With a Little Help from My Friends

         I'm writing again!

         Big deal, you are thinking.  Isn't that what writers do? Well, yes, but if you've been following this blog for awhile, you  know that for the last year and a half, posting here is the only writing I have done.

      There are writers who can write from the death bed of a loved one. There are writers who wrote from their own deathbeds. I am not that strong. I am a wuss who gets creatively torpedoed by a lot of turmoil.

    So has my life smoothed out?  Has all the bad stuff gone away?

    I wish. Or, since you can't hear sarcasm in print...no.

    So what happened? 

      For some reason, my mind meandered back to when I was pondering potential motherhood. Would this be a good idea for me right now? (Eighteen years and one wild and crazy kid later, I still don't have the answer to that one.) I eventually realized that there was never going to be the perfect time. All I had was now. 

     The same goes for writing. All I have is now, even if it is a messy and stressful and depressing now. If my work comes out messy and depressing...well, that's what revision is for. Just getting it out of my head and into the physical world is the Big First Step.

    About the time I decided I had to write again, I learned that my local SCBWI spring conference featured a writer I really, really wanted to hear.
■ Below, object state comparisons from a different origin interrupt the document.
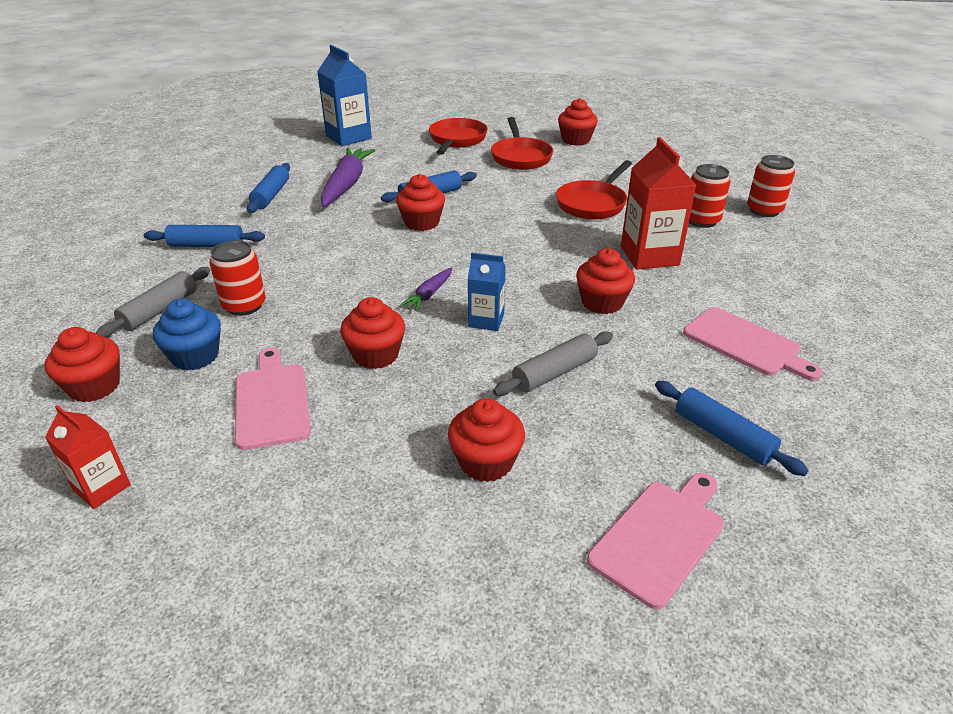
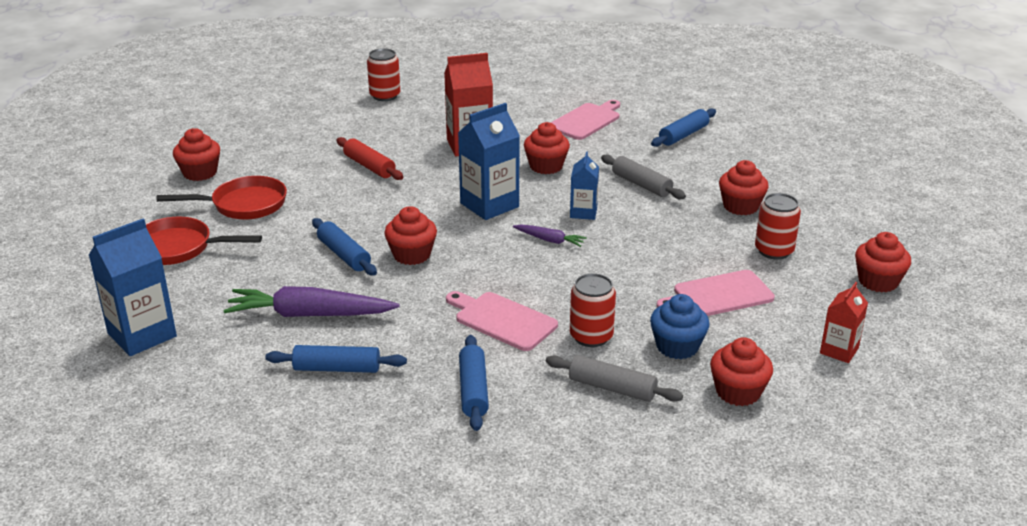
camera: 95 degrees left, 5 degrees down
(375, 355) = (645, 257): red cupcake -> red cupcake (878, 281)
(509, 263) = (489, 205): none -> blue carton
(593, 204) = (369, 166): red pan -> red rolling pin
(660, 537) = (771, 157): pink cutting board -> pink cutting board (502, 320)
(701, 221) = (404, 121): red can -> red can (774, 251)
In addition to not writing, I had also not been attending writing conferences.  I had signed up for a conference last fall, paid my fees, reserved my room.  Told friends I'd be there. Then on the day I was to leave, yet another one of those emotional emergencies smacked me down, leaving me without the energy to back out of my driveway, let alone drive four hundred miles in three days. But this conference, no matter what happened, was fifteen miles from my house. I could do this.

    I did it. I made it to the conference. I not only heard The Amazing Speaker I Had to Hear, but I reconnected with my critique group buddies.  They reminded me I always had a place at their table, no pressure, no judgment, no where have you been?  They were meeting in two weeks. Could I make it?
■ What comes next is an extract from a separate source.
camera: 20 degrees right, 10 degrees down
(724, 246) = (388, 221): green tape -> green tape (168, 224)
    I could...and did. I remembered why for ten years,  I had made that monthly 100 mile round trip to critique group.  Writing is a solitary pursuit. There is no break room or lunch hour to commiserate with your co-workers. (Well, there is Facebook, but it's not the same thing.) We have to find out ways to stay connected to each other. Blogging is one way. Conferences are another. Critique group however, is where you connect on the most intimate level. This is where your fellow writers are not afraid to tell you the ruth. As I said in a previous post on critique groups, you are not there to tear each other apart, or pat each other on the back. You are there for constructive criticism...and constructive praise. You learn that you aren't the only one with a funky life. You learn that you just grab on to and hang on. To keep writing messy stuff, that you will revise and revise until it is better.
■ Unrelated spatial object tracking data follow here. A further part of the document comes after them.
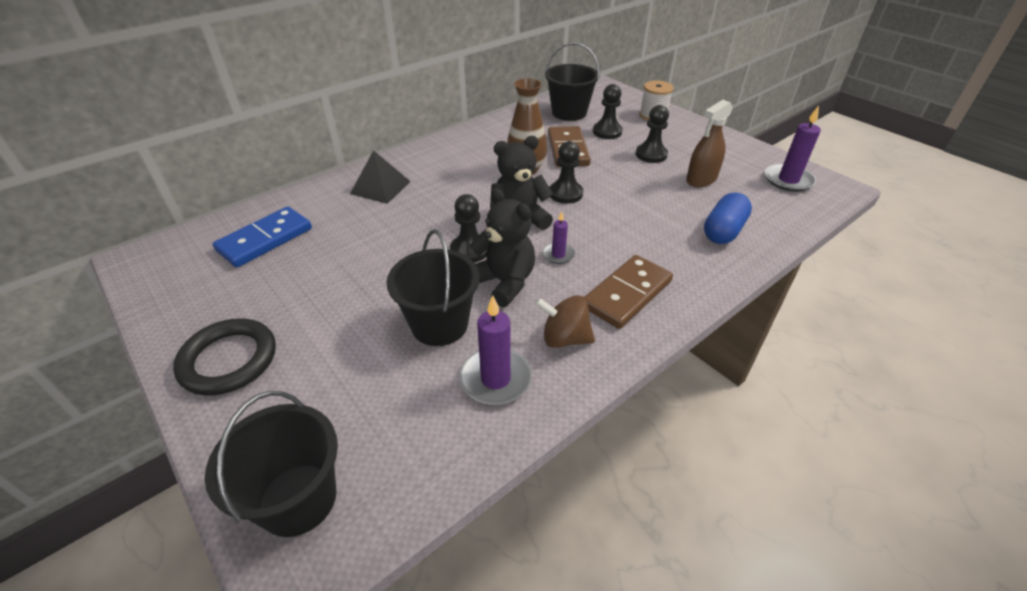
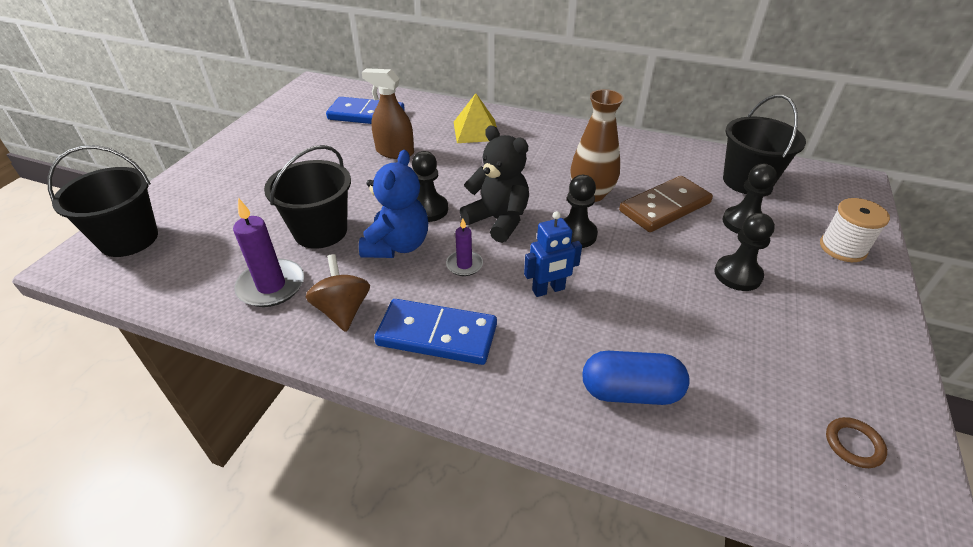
camera: 60 degrees right, 0 degrees up
(229, 360) = (238, 159): black ring -> none
(380, 187) = (476, 131): black pyramid -> yellow pyramid
(504, 282) = (397, 245): black teddy bear -> blue teddy bear
(614, 227) = (548, 290): none -> blue robot
(627, 294) = (437, 335): brown domino -> blue domino
(701, 179) = (734, 338): brown spray bottle -> brown spray bottle (395, 152)
(788, 180) = (853, 444): purple candle -> brown ring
     And some day, life will get better, too.

    Don't forget to enter our latest book giveaway.  You could win an autographed copy of Michelle Markel's and Melissa Sweet's Brave Girl: Clara and the Shirtwaist Makers Strike of 1909 (Balzer and Bray).  I have my own copy on the desk next to me right now. Terrific book.

Posted by Mary Ann Rodman

 

6 comments:

  1. Hooray, Mary Ann! I'm THRILLED to know you're writing again. And triple Hooray! for your critique group.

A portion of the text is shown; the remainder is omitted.